# Terminal freezing problems [solved]

## pizzach

On my EeePC given enough time the terminal windows will Freeze when running gnome and I will become unable to switch to a virtual terminal with ctrl-alt-#.  I think the problem might be the ethernet driver or the acpi driver, but I am not sure how to make sure.

For a while, the problem seemed to fix itself when I compiled both as modules.  But lately nice I started using the ethernet port again instead of wireless, it seem to be happening fairly often.  Particularly after coming out of sleep/hibernate.

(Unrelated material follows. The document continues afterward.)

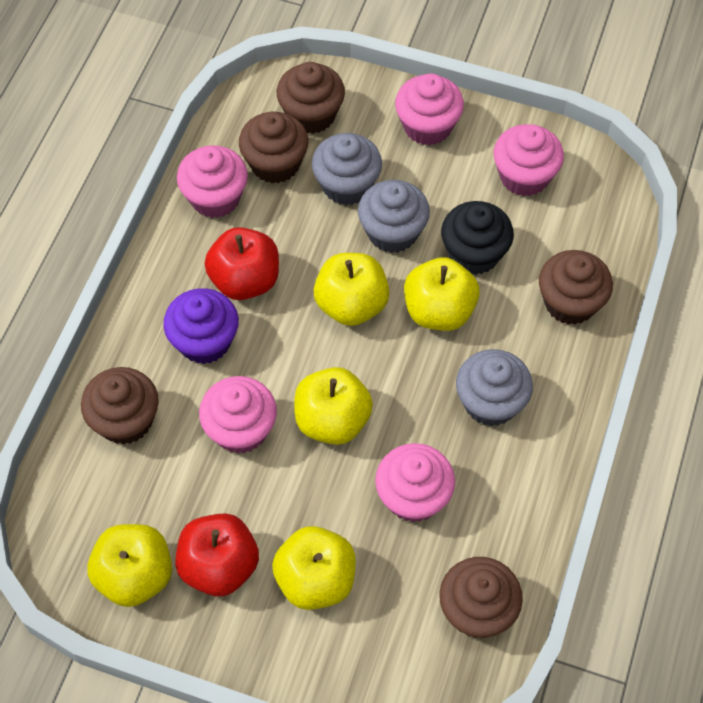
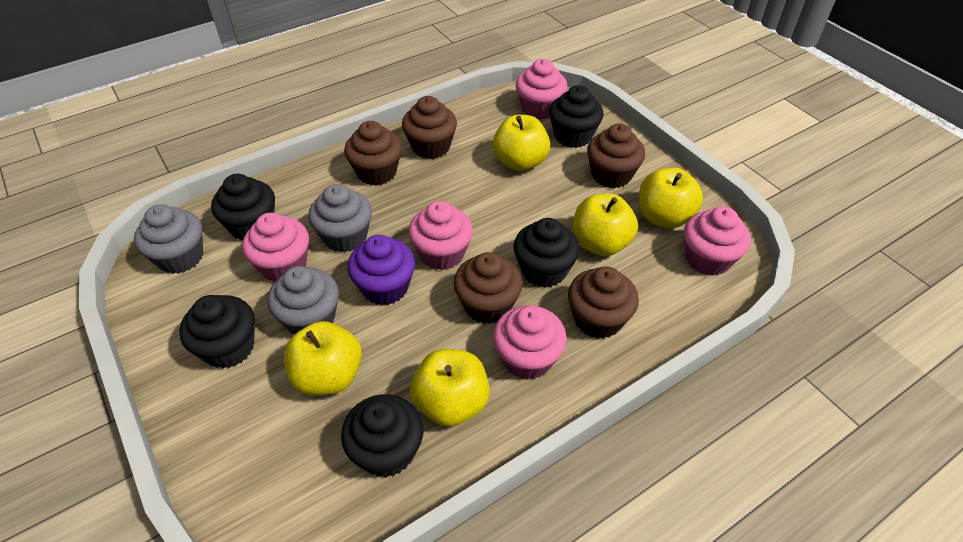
black cupcake: 1 -> 5
red apple: 2 -> 0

/var/log/pm-suspend.log doesn't give much information so I am not sure where to start.  Can someone give me some pointers?Last edited by pizzach on Wed Mar 10, 2010 12:07 pm; edited 1 time in total

----------

## Rexilion

Perhaps you can check /var/log/messages for any oopses or warnings, which log manager are you using?

Btw, I also had these weird lock-ups, what solved it for me was to recompile the kernel with:

CONFIG_IO_DELAY_NONE=y (it's under 'Kernel hacking' -> 'IO delay type (no port-IO delay)')

----------

## pizzach

Thanks Rexilion, but no dice.  I have started making sure to do "modprobe -r atl1c" to unload the module and my system seems to consistantly become much more stable.  I think it might be a bug in the driver.

----------

## pizzach

It looks like this issue here: http://marc.info/?l=linux-kernel&m=126487504823356&w=2

I just don't know how to fix it other than waiting for the next gentoo kernel :-/

----------

## Rexilion

You can download the patch here:

http://lkml.org/lkml/diff/2010/1/26/455/1

The changes are not that much intrusive, it is for stable 2.6.32 (which is not far of!). You could also apply it to 2.6.31 (why go through the pain of waiting?).

 :Smile: 

----------

## pizzach

Thanks, Rexilion.  I really appreciate the help.

----------